**** DATA TO PROCESS
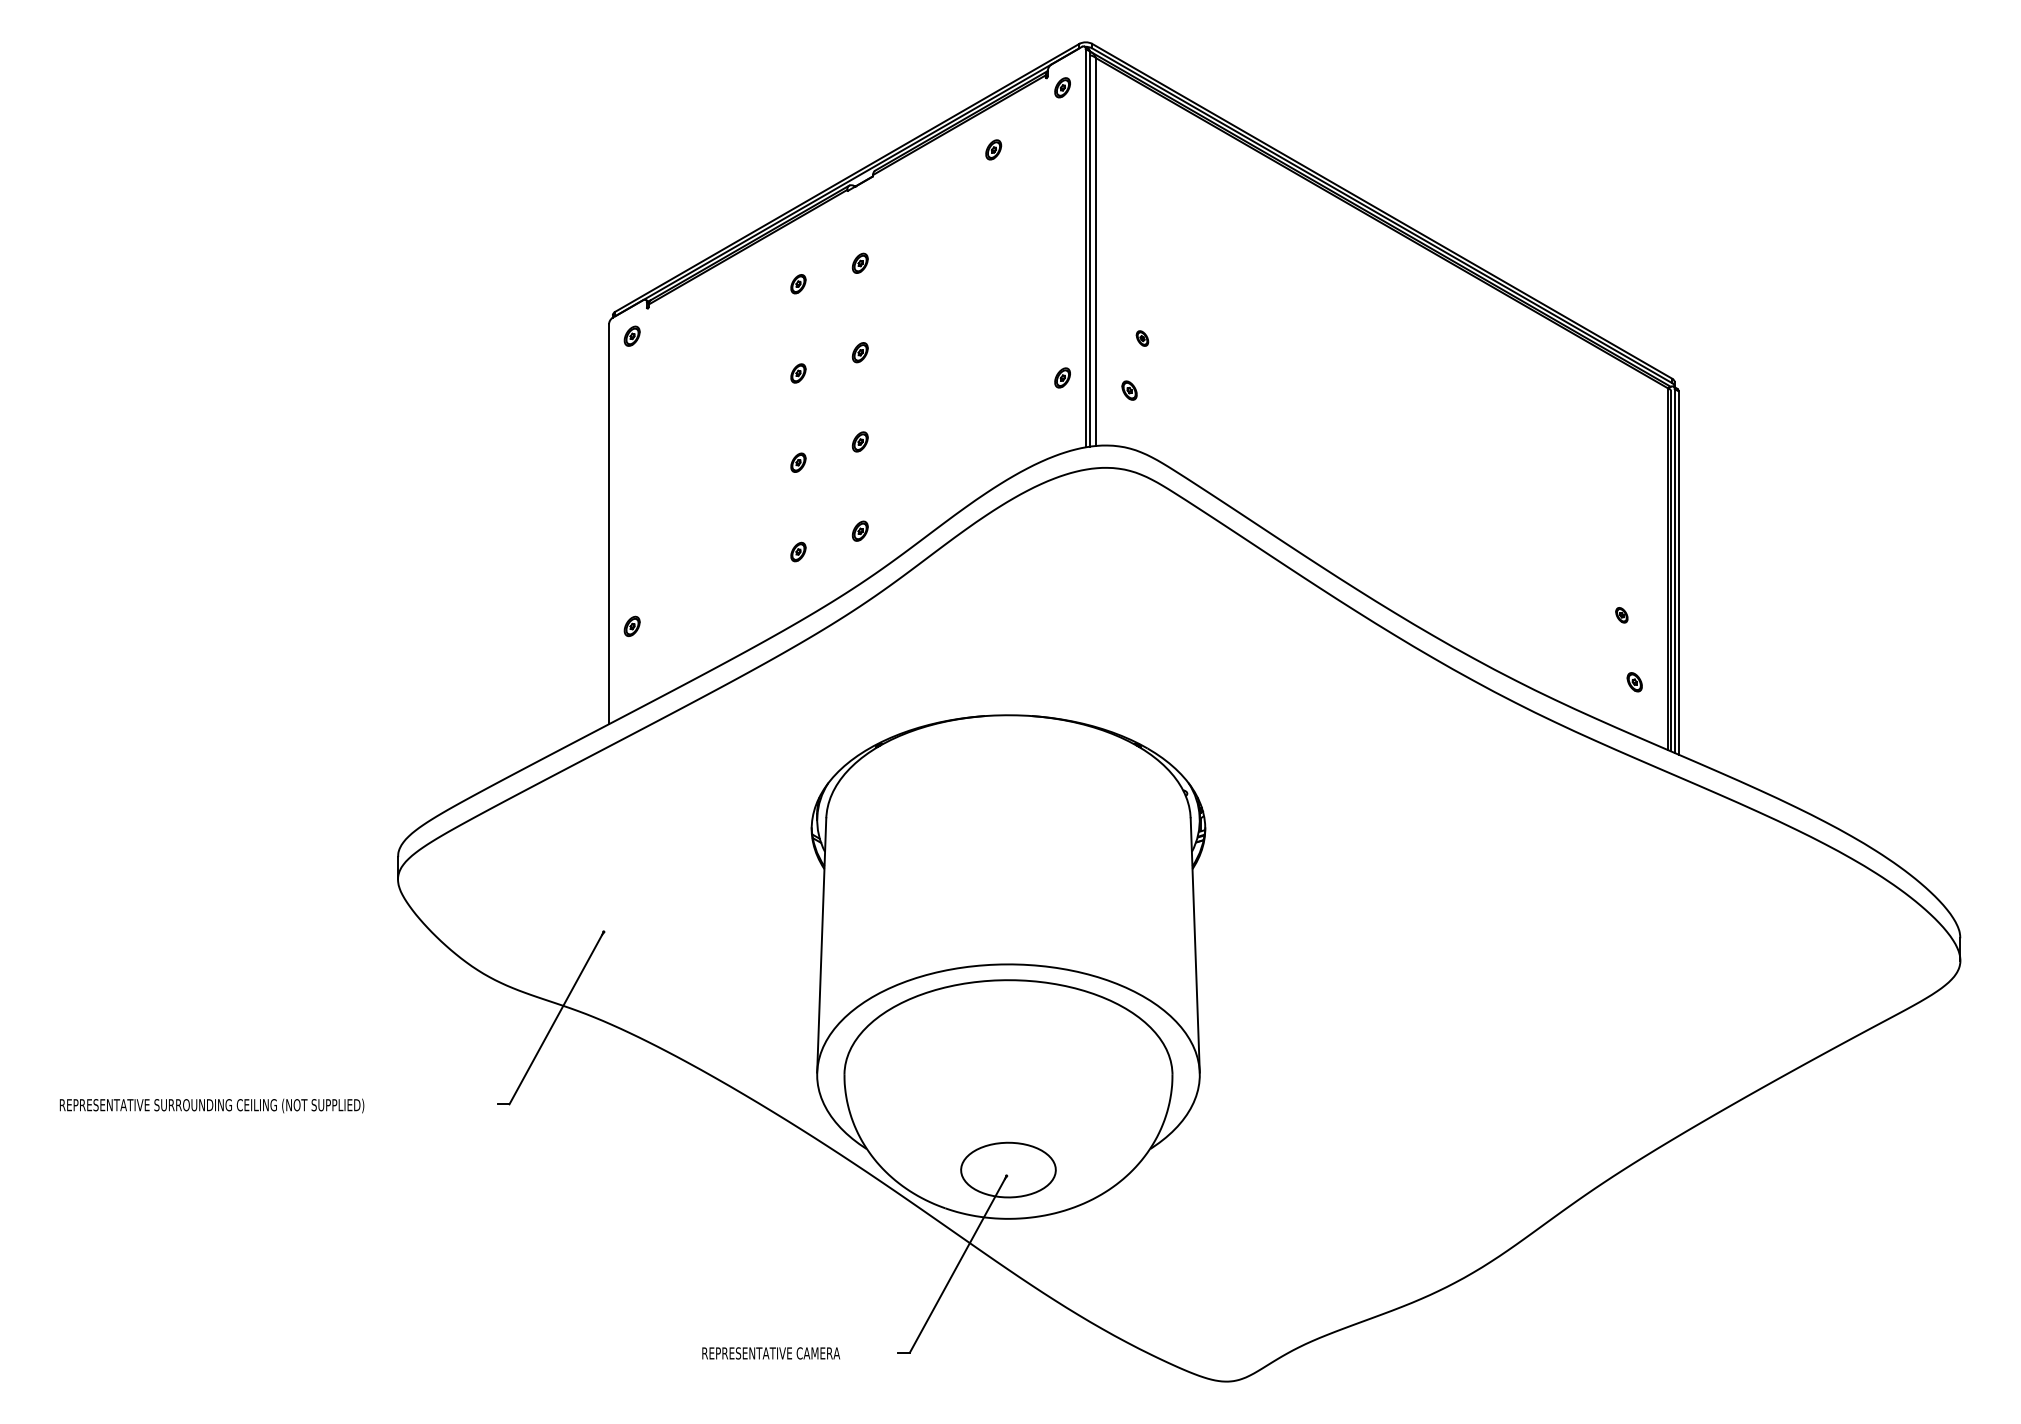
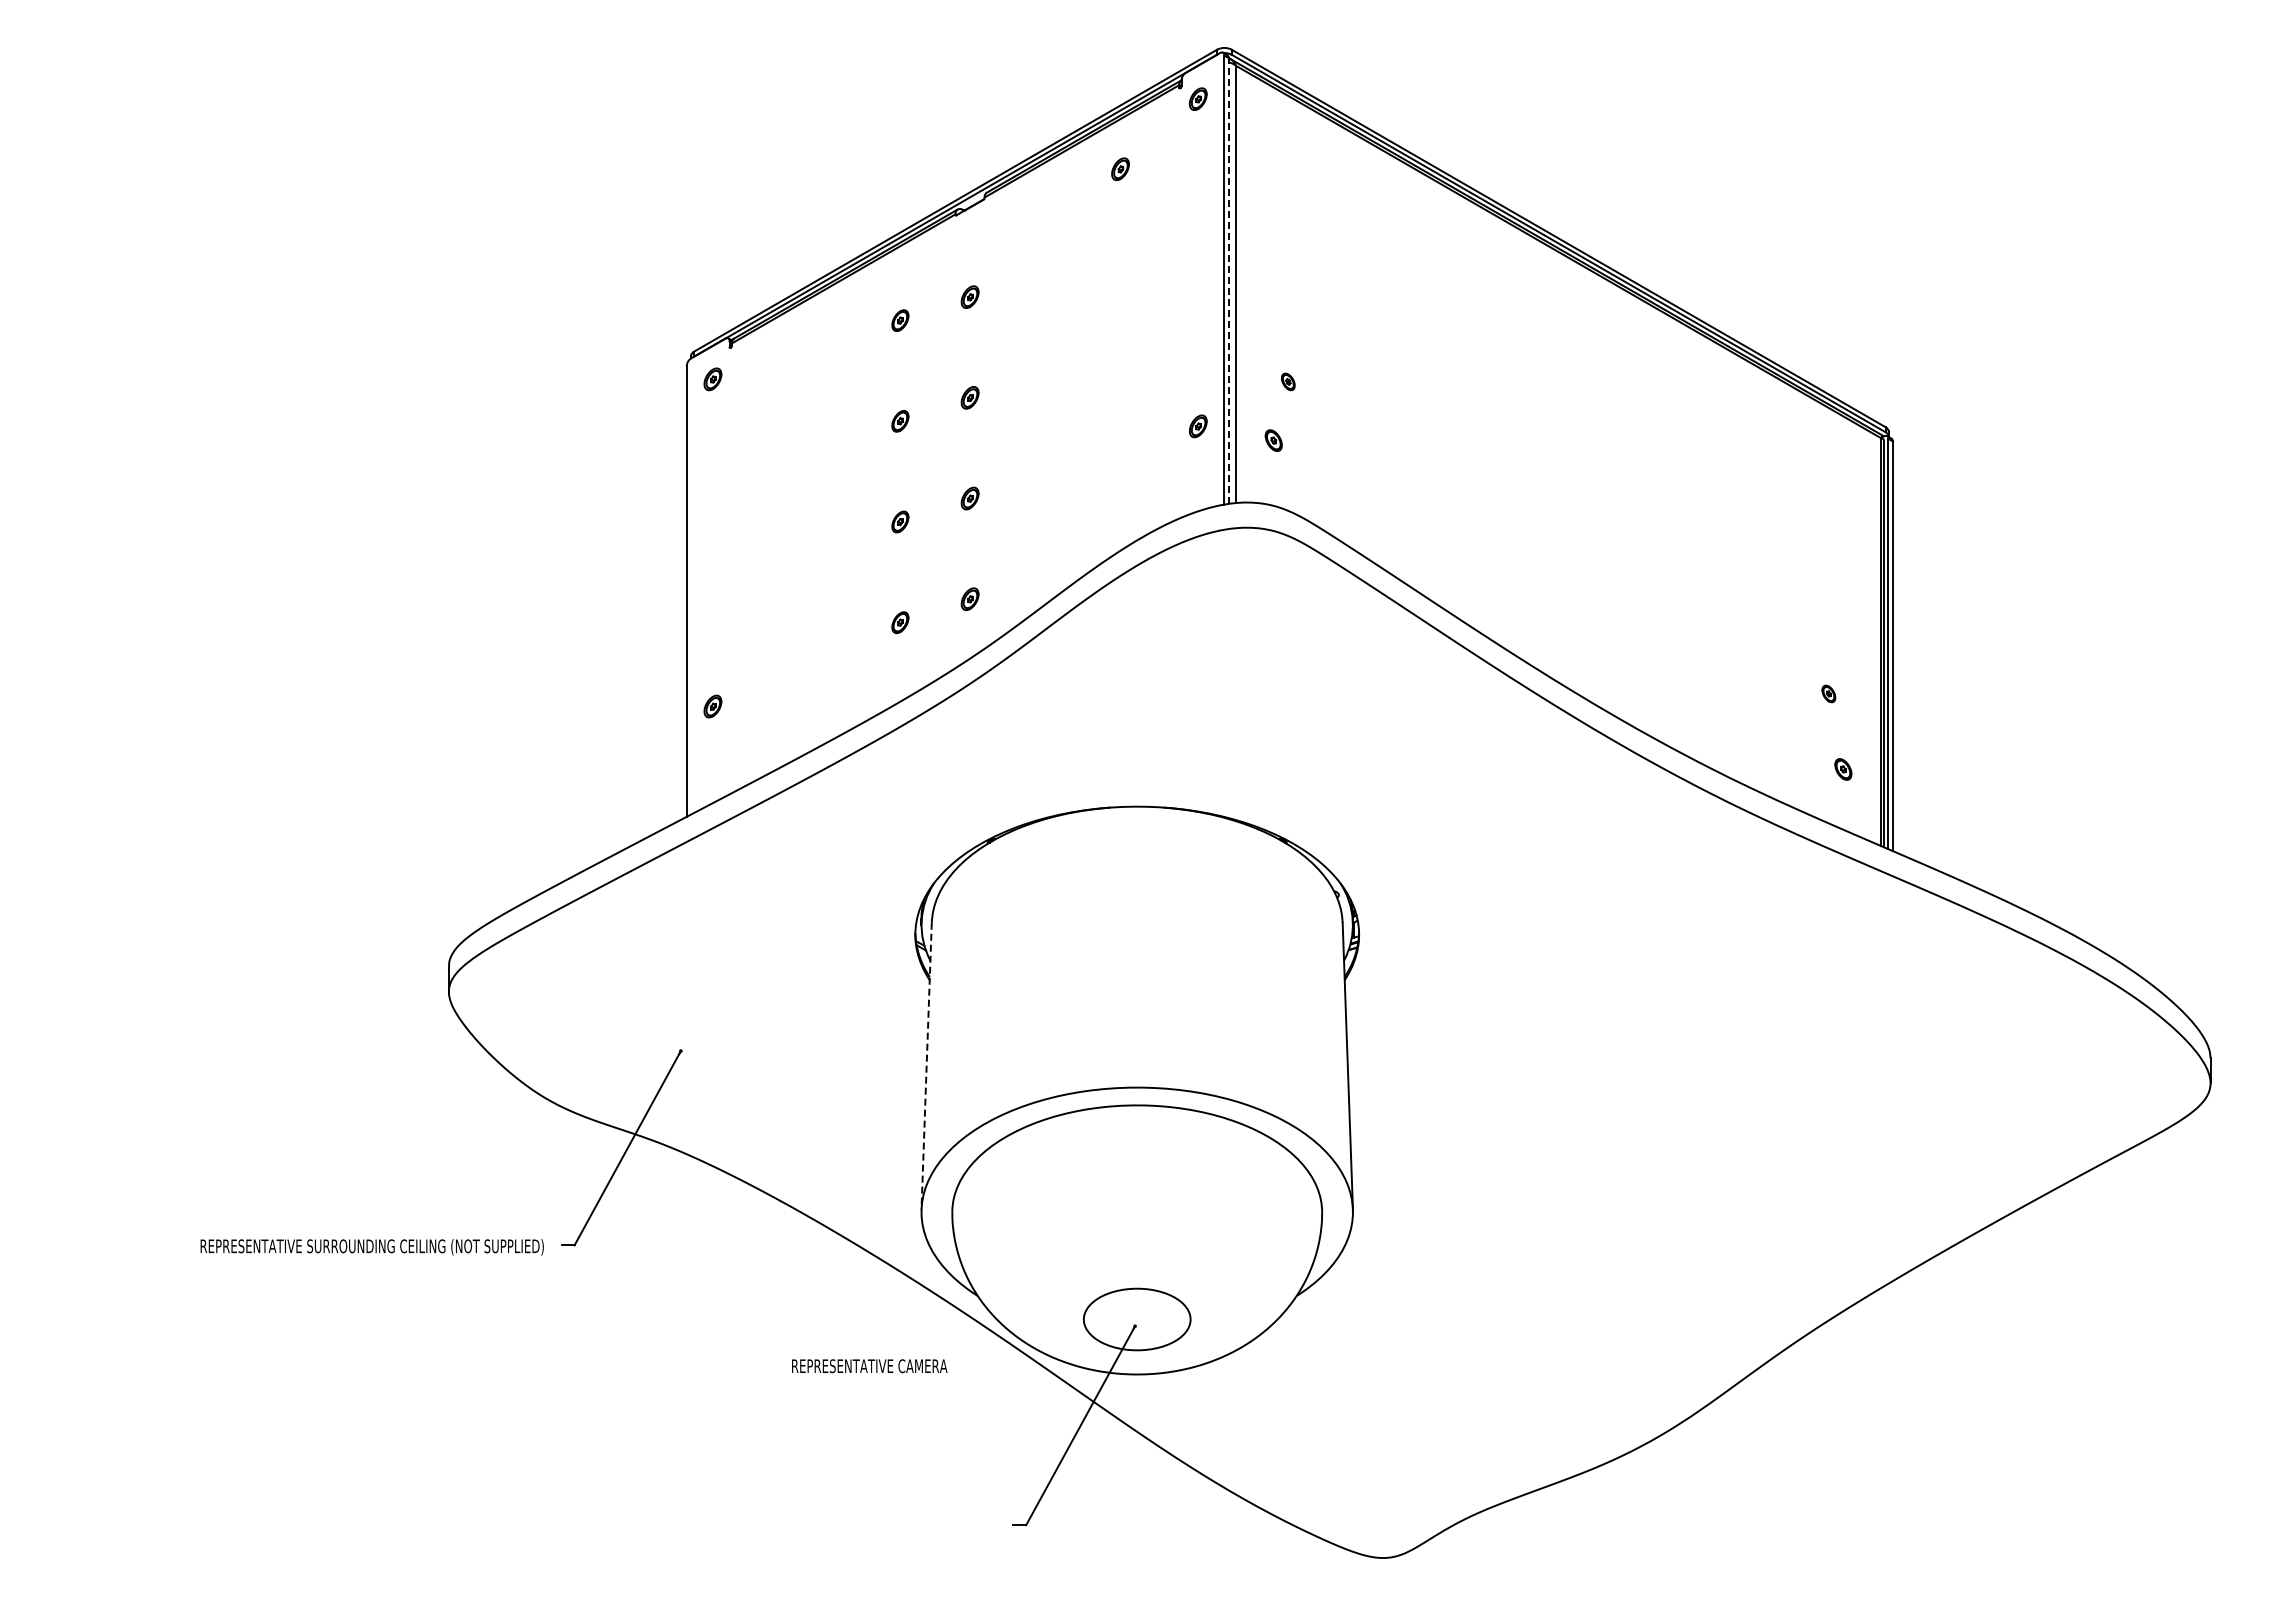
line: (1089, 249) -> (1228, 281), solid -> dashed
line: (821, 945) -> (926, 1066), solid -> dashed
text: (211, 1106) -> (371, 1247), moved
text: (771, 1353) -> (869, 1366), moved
********
**** DATA TO PROCESS
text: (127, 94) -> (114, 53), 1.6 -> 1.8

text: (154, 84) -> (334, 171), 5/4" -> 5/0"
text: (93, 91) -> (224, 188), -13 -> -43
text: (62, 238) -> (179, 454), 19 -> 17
********
| TRY IT |
Start with the line above that contains "text: (211, 1106) -> (371, 1247), moved" and stop after the line that contains "text: (771, 1353) -> (869, 1366), moved". Output those lines exactly, and only those.

| OUTPUT OF THE TASK |
text: (211, 1106) -> (371, 1247), moved
text: (771, 1353) -> (869, 1366), moved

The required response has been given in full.